Supplied data Block Start

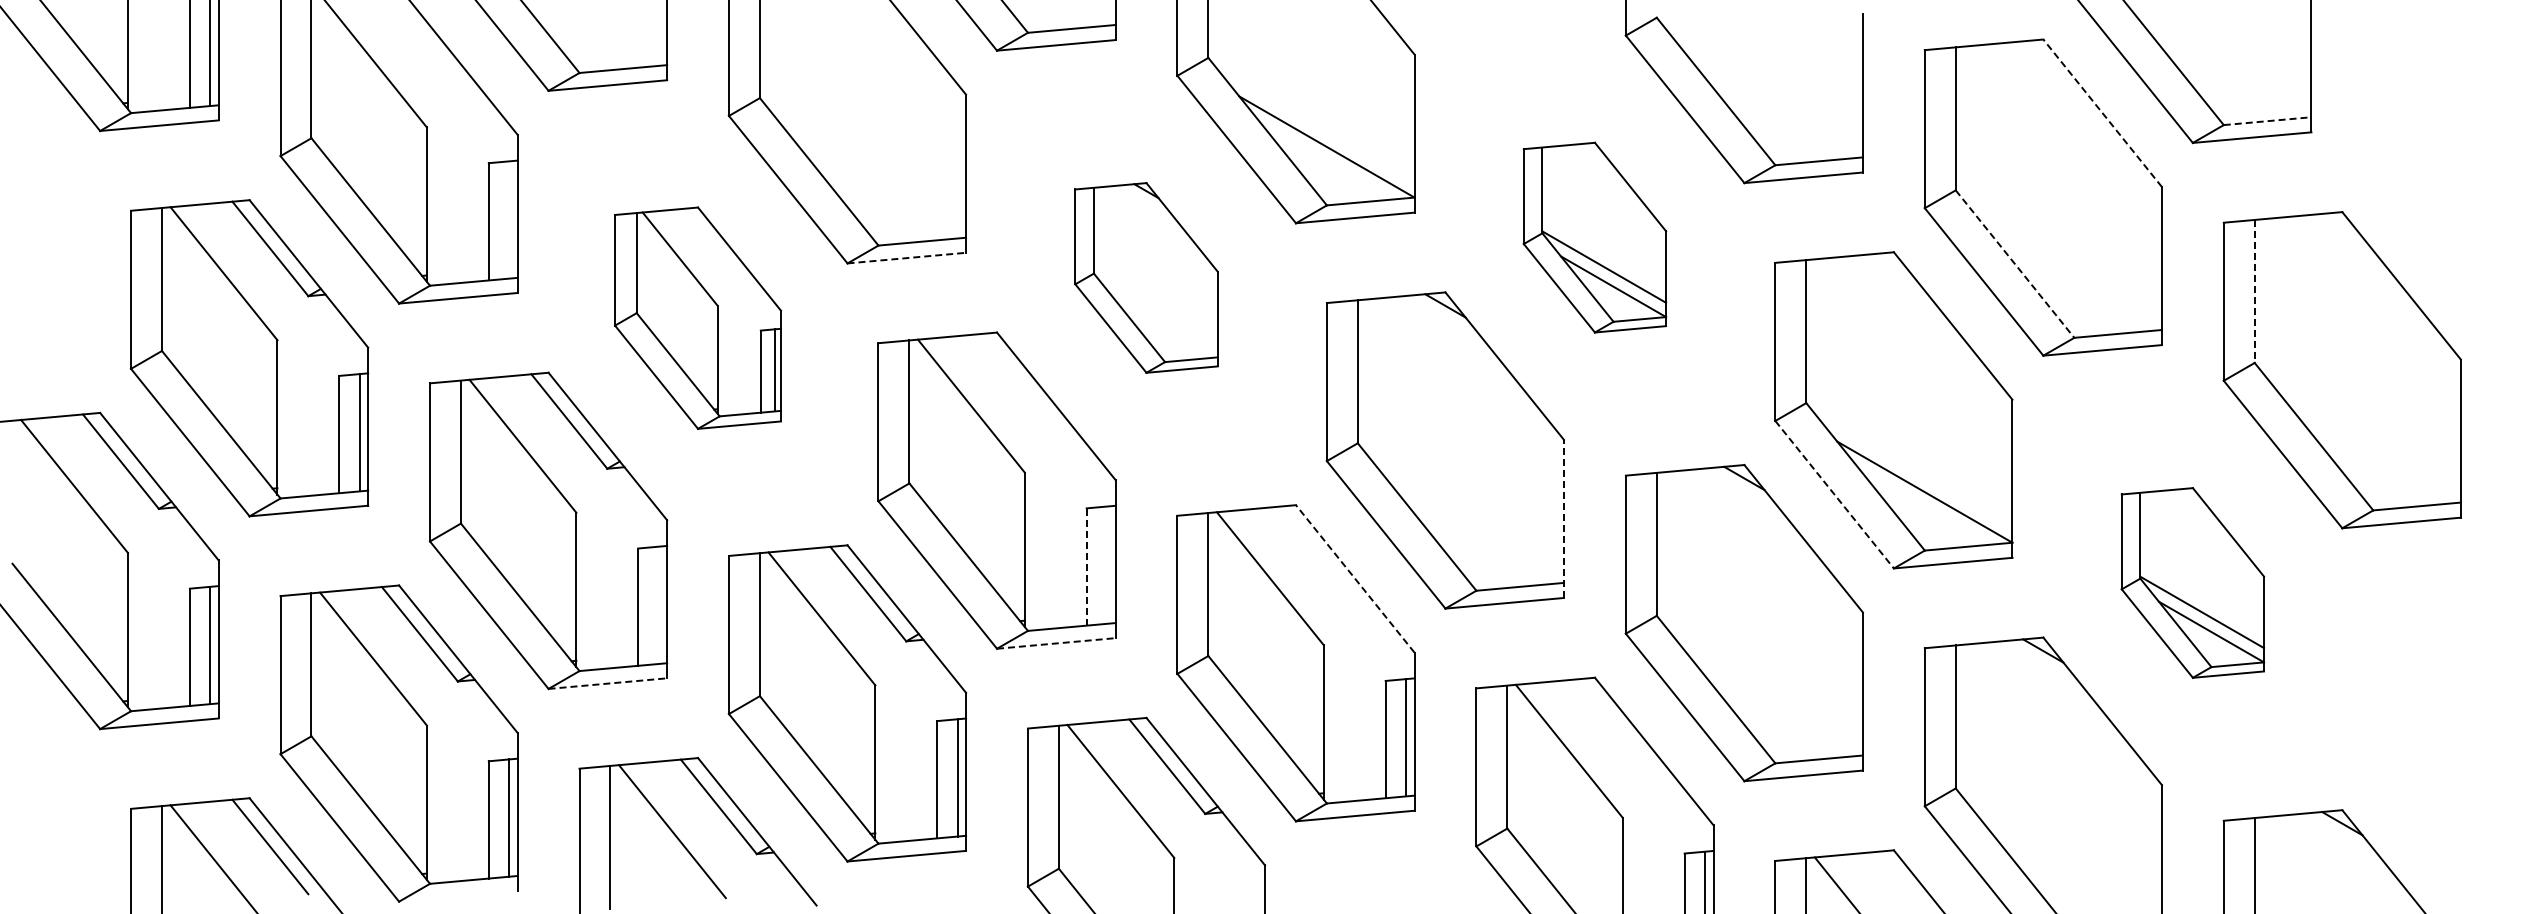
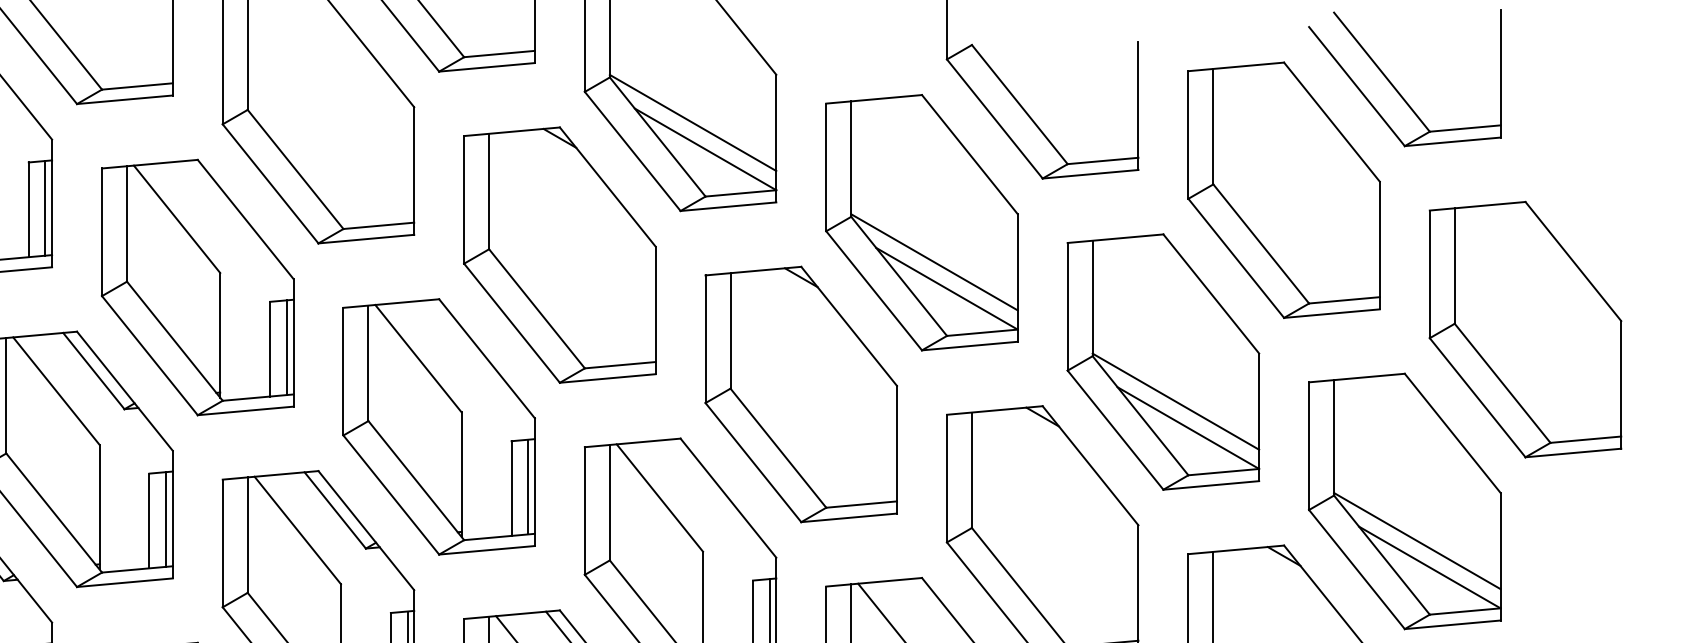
line: (1311, 113) -> (693, 122), added
line: (2102, 113) -> (1331, 122), dashed -> solid
line: (2267, 121) -> (1465, 128), dashed -> solid
line: (509, 219) -> (45, 207), added
part: (1594, 237) -> (921, 222), size x1.67
line: (906, 258) -> (366, 239), dashed -> solid
line: (2015, 264) -> (1261, 244), dashed -> solid
part: (1146, 277) -> (559, 254), size x1.67
line: (2254, 291) -> (1454, 266), dashed -> solid
part: (697, 318) -> (197, 287), size x1.43
line: (1909, 458) -> (1176, 400), added
line: (1834, 494) -> (1115, 430), dashed -> solid
line: (1564, 518) -> (897, 449), dashed -> solid
line: (1107, 564) -> (528, 486), added
line: (1086, 567) -> (511, 488), dashed -> solid
line: (1355, 578) -> (728, 497), dashed -> solid
part: (2192, 582) -> (1404, 501), size x1.67
line: (658, 604) -> (165, 518), added
line: (1056, 643) -> (487, 550), dashed -> solid
line: (607, 683) -> (124, 582), dashed -> solid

Supplied data Block End

* _What you are asked to do_: Above are some records. Copy each of their lines that holds the string "added".

* _Task result_:
line: (1311, 113) -> (693, 122), added
line: (509, 219) -> (45, 207), added
line: (1909, 458) -> (1176, 400), added
line: (1107, 564) -> (528, 486), added
line: (658, 604) -> (165, 518), added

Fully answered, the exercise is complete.